Scheduling periodic tasks and clock drift

Scheduling periodic tasks and clock drift - java

I would like to schedule a periodic task which executes every X hours. I have a service which is written in Java and I was thinking of creating a long running background thread that runs forever as long as the service is up. How can I ensure that we are executing the task once every X hours? Is clock drift on my host an issue I should be worried about? I know that frequency of the clock ticks may change if the CPUs are working hard.
Edit: I was thinking of adding a bean to my spring configuration to spin up the thread which will periodically perform my task.

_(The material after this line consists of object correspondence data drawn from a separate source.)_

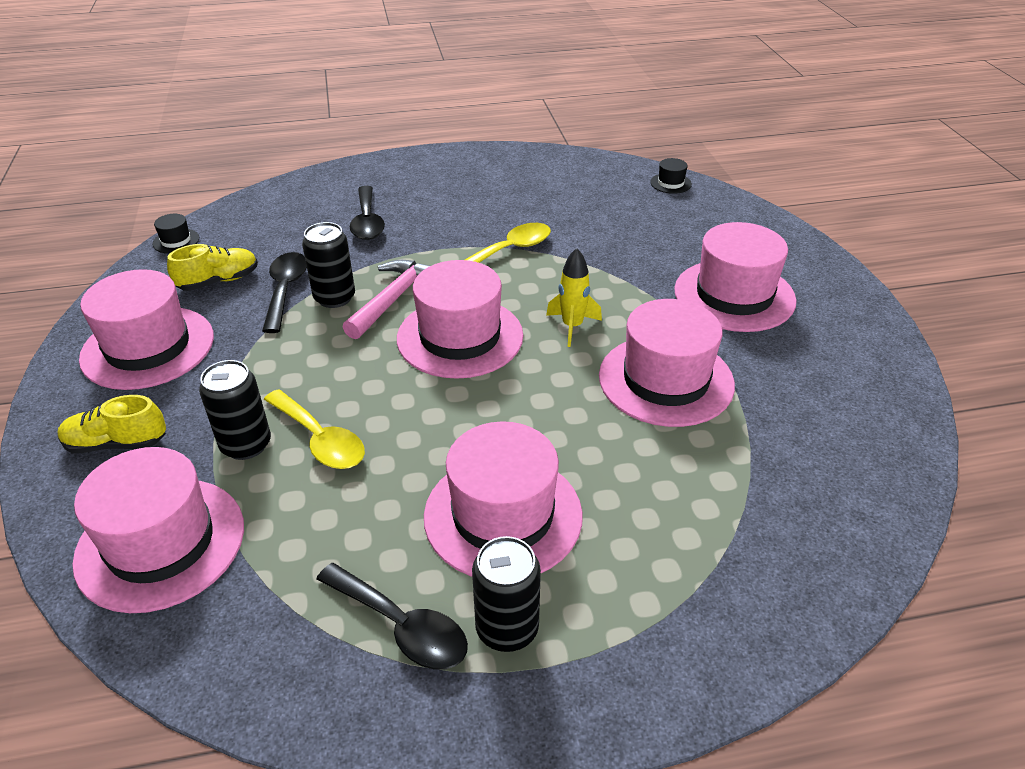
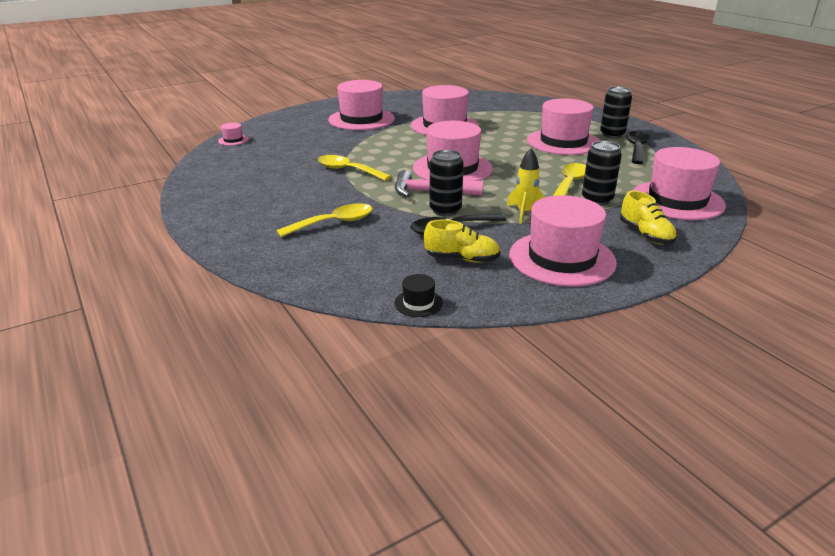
camera: 110 degrees left, 10 degrees down
(218, 281) = (462, 259): yellow shoe -> yellow shoe turned 150 degrees clockwise
(367, 222) = (334, 223): black spoon -> yellow spoon
(572, 327) = (418, 146): yellow rocket -> yellow rocket (524, 213)
(670, 183) = (233, 140): black hat -> pink hat

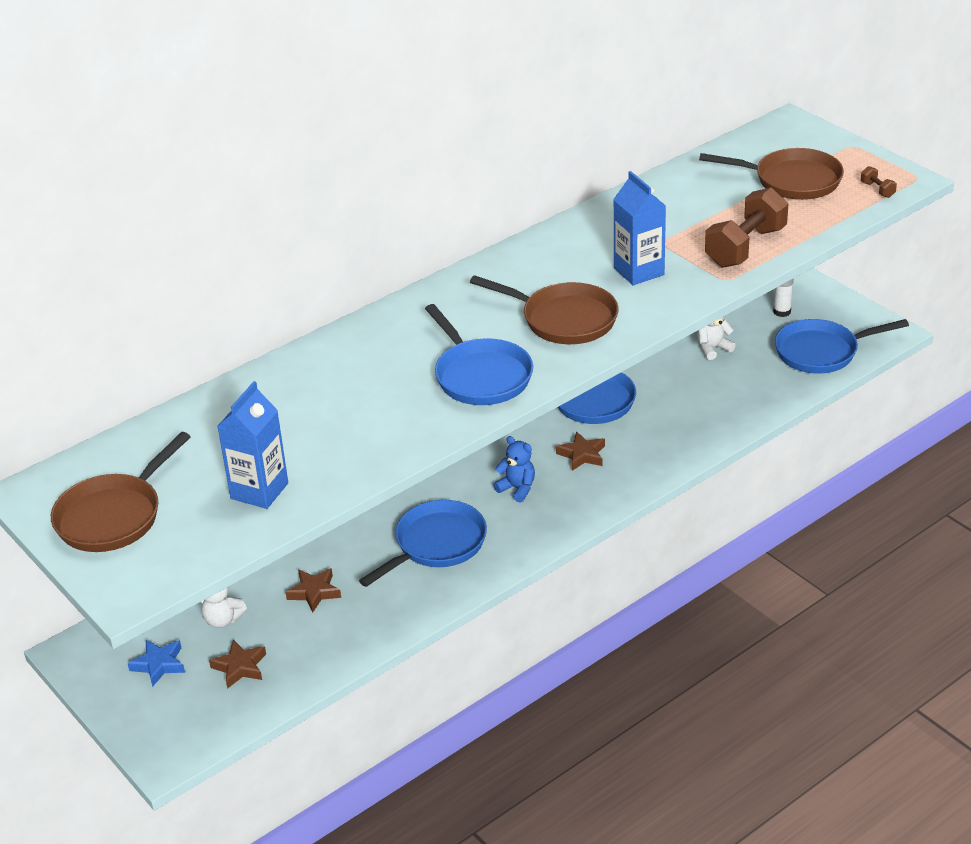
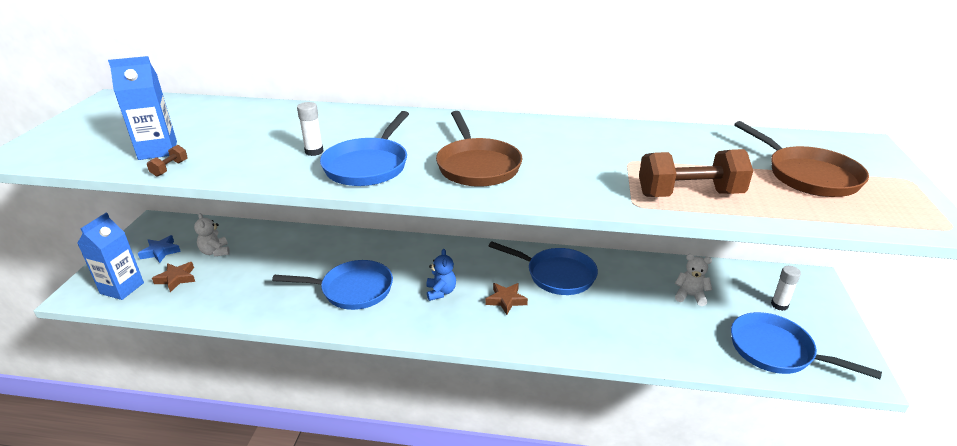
camera: 45 degrees right, 5 degrees down
(113, 516) = (99, 124): brown pan -> none
(314, 592) = (266, 269): brown star -> none
(405, 395) = (314, 151): none -> white glue stick
(639, 271) = (579, 167): blue carton -> blue carton (122, 288)
(877, 190) = (889, 217): brown dumbbell -> brown dumbbell (170, 168)

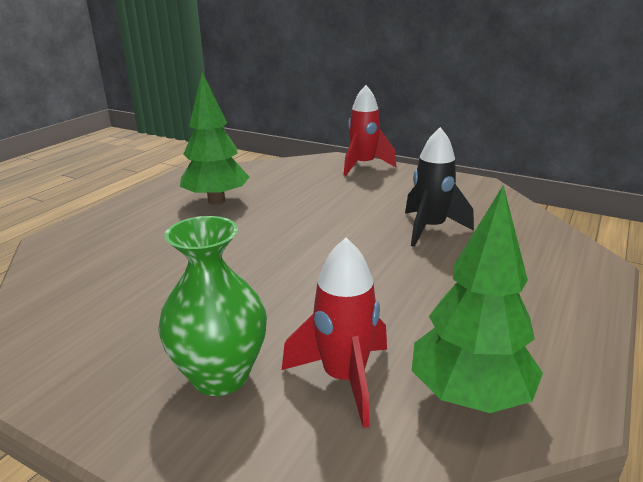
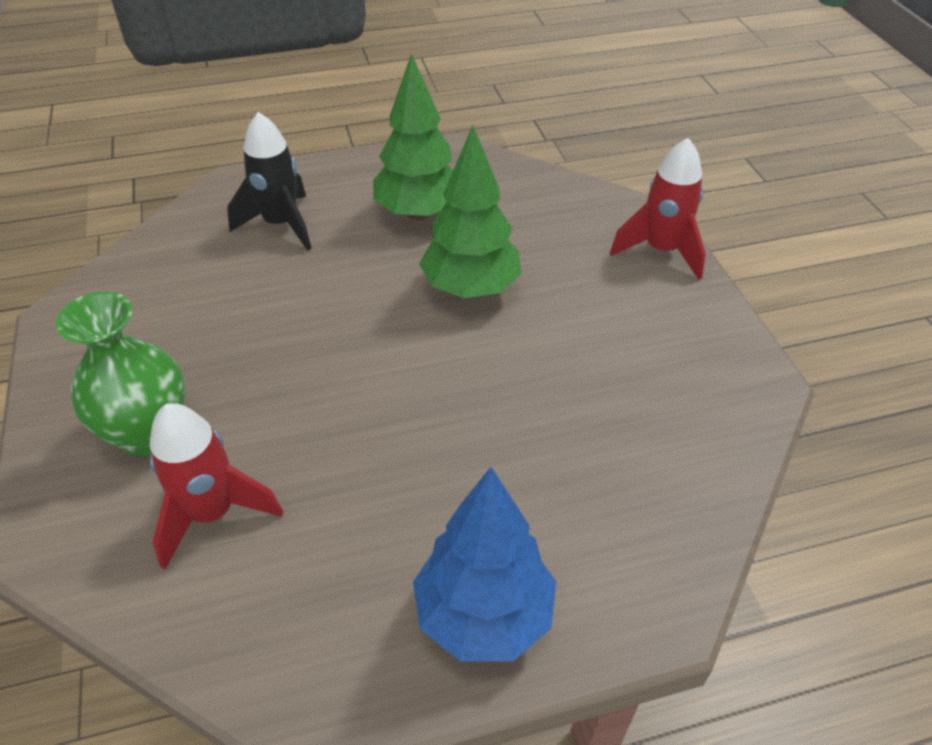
camera: 45 degrees right, 20 degrees up
(430, 229) = (563, 410): black rocket -> black rocket (281, 225)
(469, 396) = (264, 618): green tree -> green tree (470, 288)
(549, 312) = (483, 615): none -> blue tree

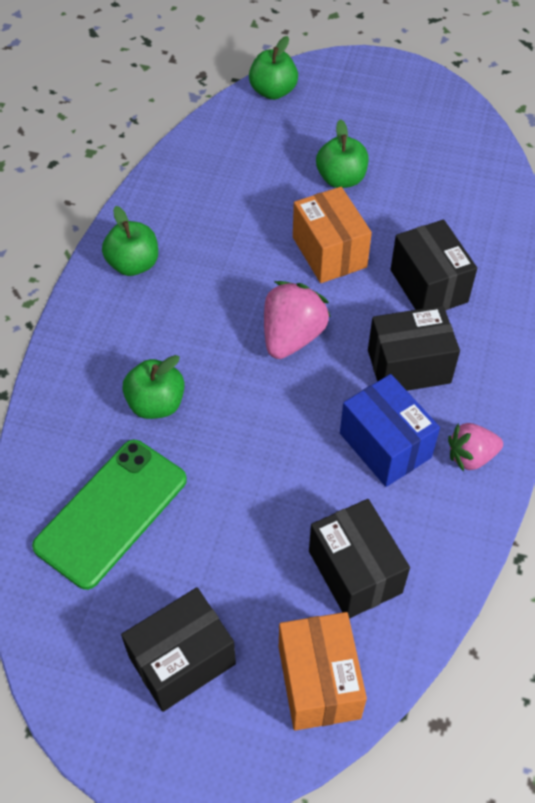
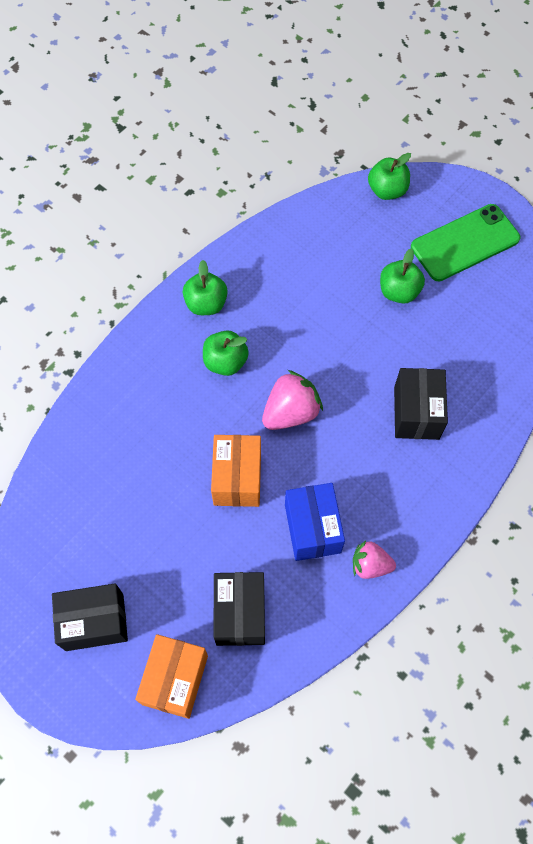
camera: 25 degrees right, 10 degrees up
(111, 513) = (99, 494): green phone -> green phone (465, 243)
(156, 404) = (168, 425): green apple -> green apple (225, 362)
(329, 252) = (355, 352): orange box -> orange box (237, 478)
(408, 366) = (364, 473): black box -> none

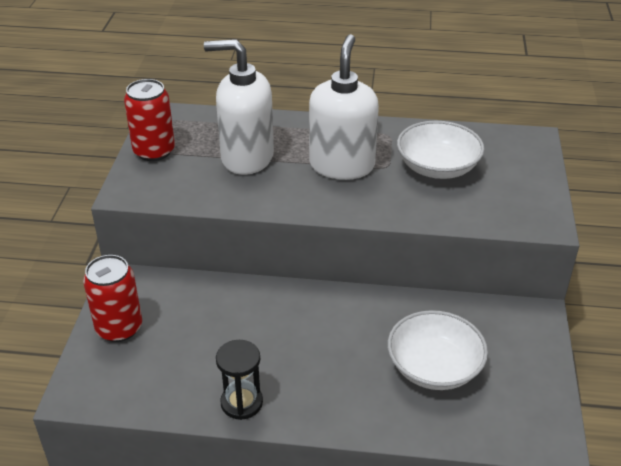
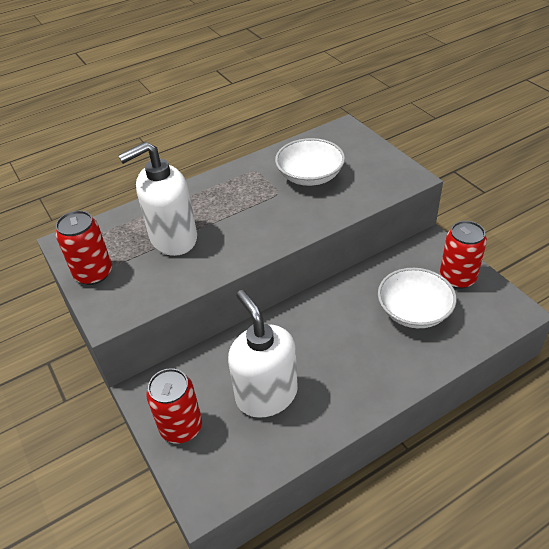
camera: 35 degrees left, 5 degrees up
(241, 402) = (327, 417): black hourglass -> none
(342, 165) = (247, 208): white soap dispenser -> white soap dispenser (266, 395)
(521, 366) = (457, 278): none -> red can

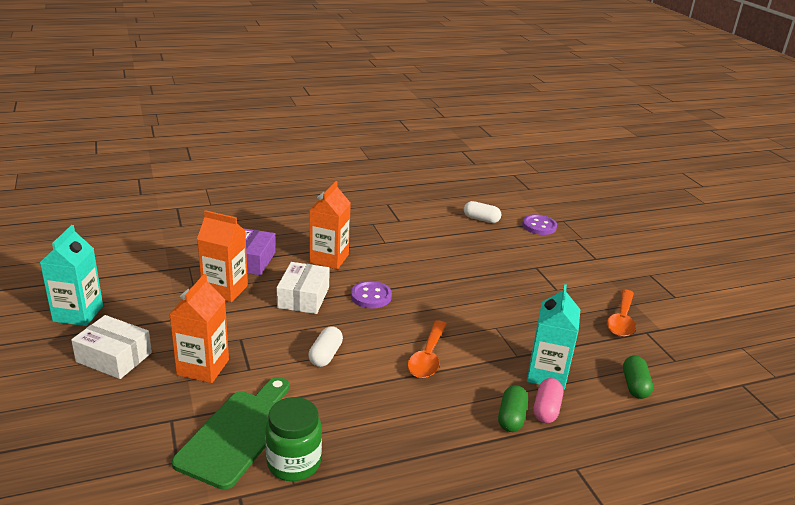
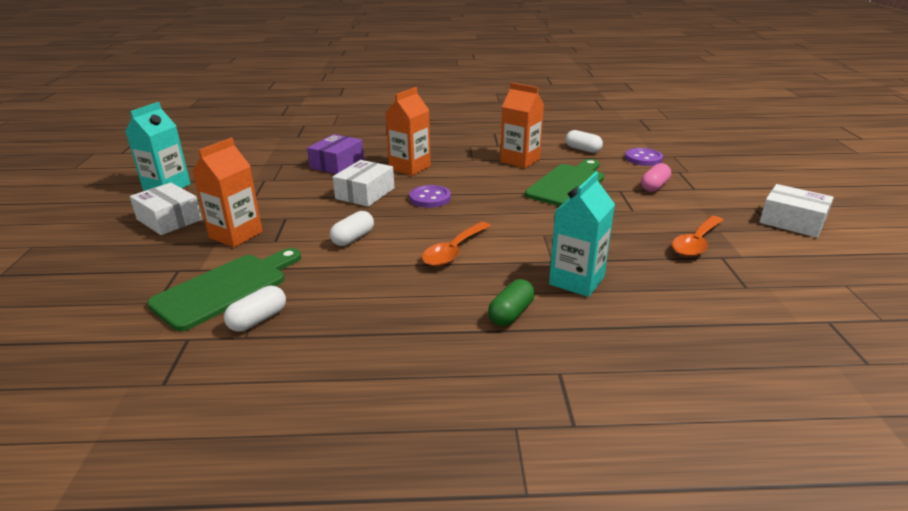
camera: 20 degrees right, 0 degrees up
(225, 290) = (299, 182): orange carton -> orange carton (520, 160)
(294, 463) = (258, 319): green jar -> white capsule
(488, 265) = (567, 184): none -> green cutting board
(546, 409) = (556, 312): pink capsule -> pink capsule (654, 186)
(635, 385) = (679, 304): green capsule -> none
(683, 287) = (792, 221): none -> white box

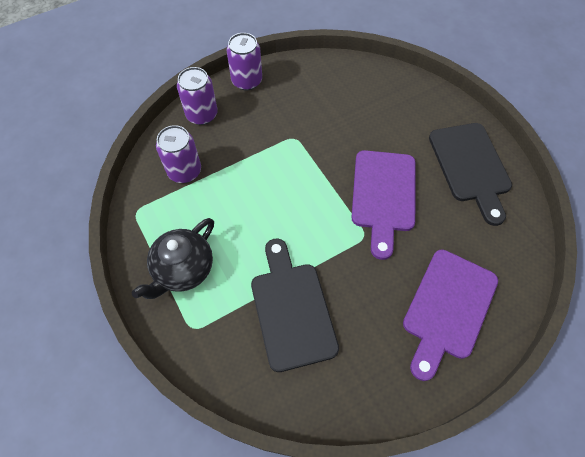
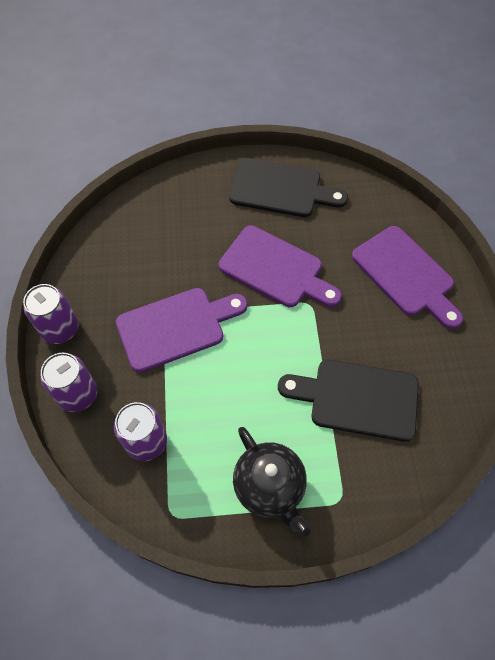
camera: 65 degrees left, 0 degrees up
(287, 149) = (176, 327): none -> purple cutting board

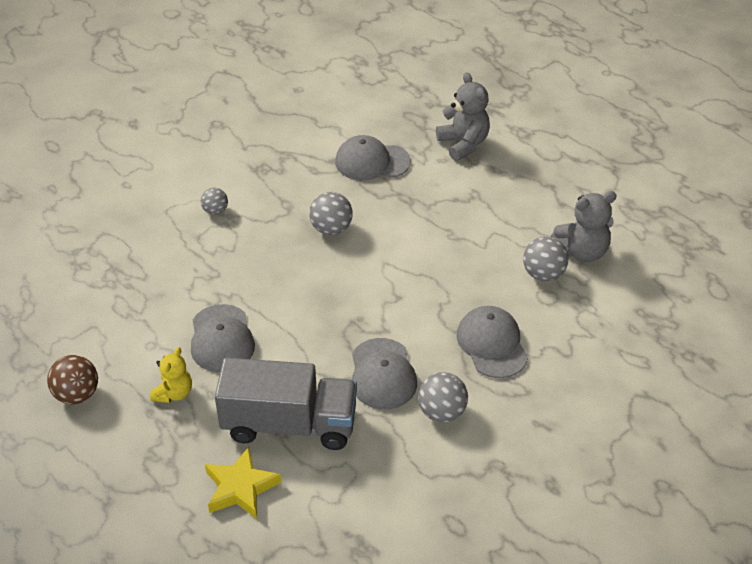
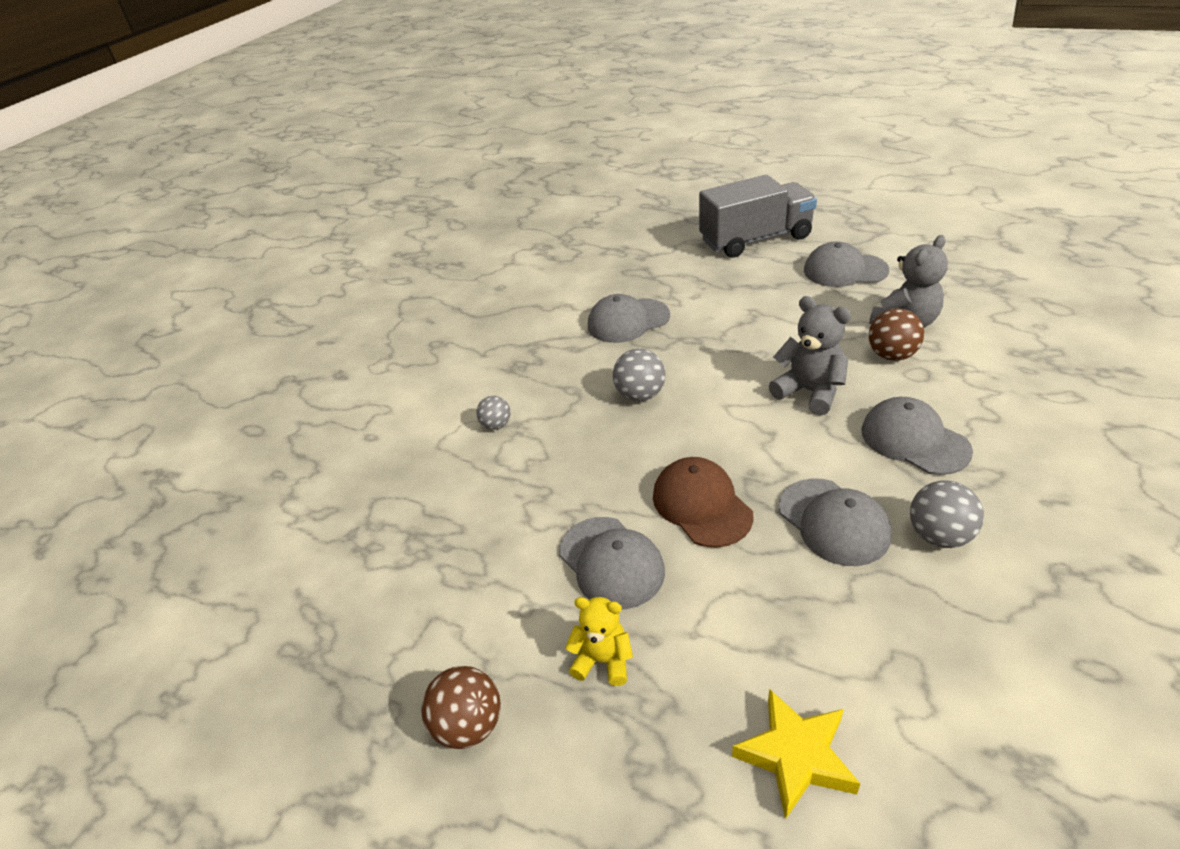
camera: 20 degrees left, 5 degrees down
(174, 393) = (603, 660): yellow teddy bear -> yellow teddy bear turned 75 degrees counterclockwise
(289, 424) = (782, 633): grey truck -> grey truck (755, 239)
(307, 327) = (701, 505): none -> brown cap
(463, 144) = (703, 277): grey teddy bear -> grey teddy bear (809, 392)
(543, 274) = (891, 355): grey ball -> brown ball
(583, 185) = (845, 270): none -> grey cap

Java provides a java.util.Timer class that is designed to execute a task on a background thread. One of the modes of operation is "repeated execution at regular intervals". There are fixed-delay and fixed-rate execution methods that can be used, depending on your exact needs.
Java 5 added a java.util.concurrent.ScheduledThreadPoolExecutor class that is more flexible than Timer, but also offers fixed-delay and fixed-rate execution methods.
If you need such precise timing that these aren't suitable, I'm not sure that Java is an appropriate solution. You would be starting to enter the realm of a real-time system. At this point, you should likely be looking for other options.

If you are worried, write a test process and run it on the target platform. Using the feature you plan to use for the real process (like ScheduledExecutorService), schedule a task to log the host time every 24 hours. If the host doesn't use NTP to keep its clock synchronized, perhaps you could also make call to a time-keeping web service and log that too. After a few days, you should have a good sense of whether you need a method to correct for drift.
My guess is that the built-in scheduler will be accurate to less than a second per day.

Is clock drift on my host an issue I should be worried about?
Yes, clock drift can be an issue when using ScheduledThreadPoolExecutor.
CronScheduler is specifically designed to be proof against clock drift.
Example usage:
Duration syncPeriod = Duration.ofMinutes(1);
CronScheduler cron = CronScheduler.create(syncPeriod);
// If you need just precisely "once every X hours", irrespective of the
// starting time
cron.scheduleAtFixedRate(0, X, TimeUnit.HOURS, runTimeMillis -> {
// Do the task
});
// If you need "once every X hours" in terms of wall clock time,
// in some time zone:
ZoneId myTZ = ZoneId.systemDefault();
cron.scheduleAtRoundTimesInDay(Duration.ofHours(X), myTZ, runTimeMillis -> {
// Do the task
});
See Javadocs for scheduleAtRoundTimesInDay.

Related

How to schedule a task for new data created?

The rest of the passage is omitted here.